As you build email communications for your peer-to-peer fundraising campaigns, it’s natural to focus on messaging content. What you say in your peer-to-peer fundraising emails is important. But equally important is how you design those messages and what you do to make sure those messages are received.
In this article, I’m sharing proven design and deliverability tips and techniques from a five-session email communications workshop I presented with peer-to-peer fundraising experts from Event 360, Peerworks Consulting, Susan G. Komen, and our own Cathexis Partners team as part of the virtual conference, It’s a Peer-to-Peer World. These pointers will help you design messages that reach your audiences and truly grab the reader’s attention.
To create visual content that appeals to readers, concentrate on:
- Storytelling – Email messaging content and design go hand-in-hand. Use imagery to help tell your story and break up text.
- Call to action (CTA) – Make sure your CTA stands out. You can do this visually by:
- Placing it in a highly visible location in your email
- Designing it with high contrast colors so it visually “pops”
- Allowing plenty of space around it to give it greater impact
- Making sure it’s big enough for fingers to click on it from mobile devices
- Simplicity – Keeping your email imagery and text short and simple will make it more impactful.
Your brand guidelines will help ensure your design presents a consistent identity for your event or campaign. Some elements that can help you stay on brand include:
- Image styles (for example, black and white vs. color; photos vs. graphics)
- Fonts (the choice and use of type styles)
- Tone of voice (for example, serious vs. playful)
- Color treatment (for example, the specific colors and amount of color used)
The following items should carry through consistently on all design items for your campaign or event:
- Heading styles
- Button styles
- Line treatments
- Footer styles
Here are some general design tips to help you create email communications with maximum impact:
- Focus on the header – The top 300 pixels of your email are the most impactful for grabbing your readers’ attention. Your header should:
- Include your campaign or event name and logo.
- Feature a powerful headline.
- Offer an incentive (such as “read more to learn…”) to read further.
- Include a call to action (if possible).
- Use alt text to make it easier for email recipients using screen readers to read the email.

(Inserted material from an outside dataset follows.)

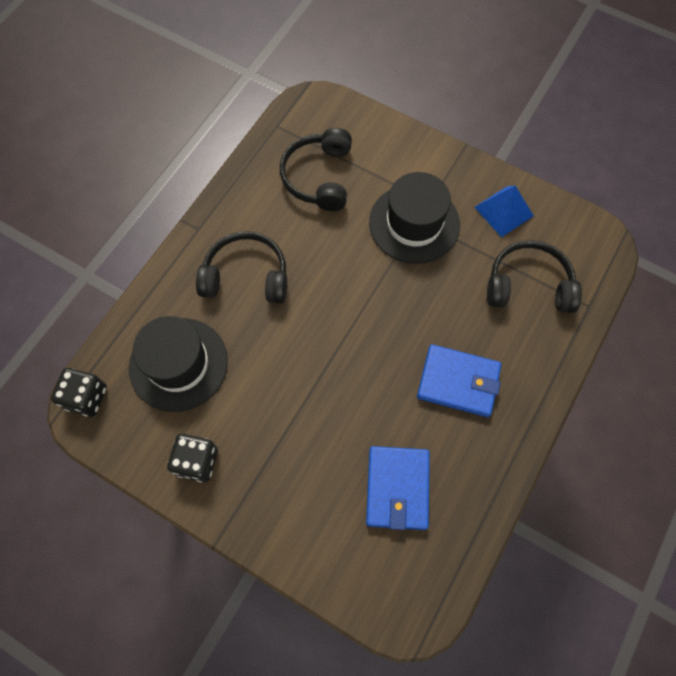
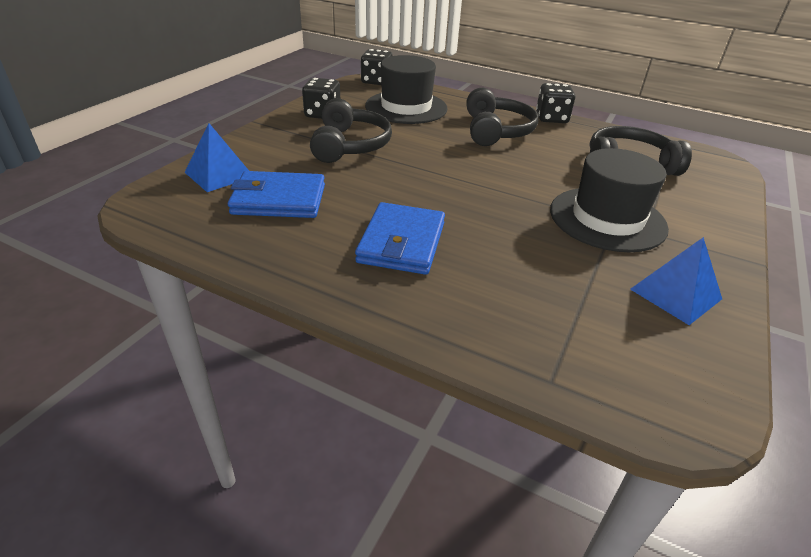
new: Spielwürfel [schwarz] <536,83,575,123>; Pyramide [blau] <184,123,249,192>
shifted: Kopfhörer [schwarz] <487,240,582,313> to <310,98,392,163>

- Use space – Space gives your images and text breathing room that helps the reader focus more on each element in your email message. Use space liberally to give your entire email more overall impact.
- Don’t forget the footer – Because it comes at the end of the email, the footer is often an afterthought in design. But remember that you can use the footer to emphasize your CTA; promote additional content, such as your blog; or include special offers or useful links. Use design elements, including space, text alignment, and line treatment, to enhance the design of this area of your email communications.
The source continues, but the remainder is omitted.